2.Where a pair of doors serves a storage or equipment room, manually operated edge- or surface-mounted bolts are permitted on the inactive leaf.


3.Where a pair of doors serves an occupant load of less than 50 persons in a Group B, F or S occupancy, manually operated edge- or surface-mounted bolts are permitted on the inactive leaf. The inactive leaf shall not contain doorknobs, panic bars or similar operating hardware.

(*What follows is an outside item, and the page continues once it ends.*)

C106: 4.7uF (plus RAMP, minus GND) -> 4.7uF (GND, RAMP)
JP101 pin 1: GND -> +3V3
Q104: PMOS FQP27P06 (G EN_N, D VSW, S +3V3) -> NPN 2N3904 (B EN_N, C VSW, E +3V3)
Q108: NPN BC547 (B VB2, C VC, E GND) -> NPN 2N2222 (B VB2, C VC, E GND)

4.Where a pair of doors serves a Group B, F or S occupancy, manually operated edge- or surface-mounted bolts are permitted on the inactive leaf provided that such inactive leaf is not needed to meet egress capacity requirements and the building is equipped throughout with an automatic sprinkler system in accordance with Section 903.3.1.1. The inactive leaf shall not contain doorknobs, panic bars or similar operating hardware.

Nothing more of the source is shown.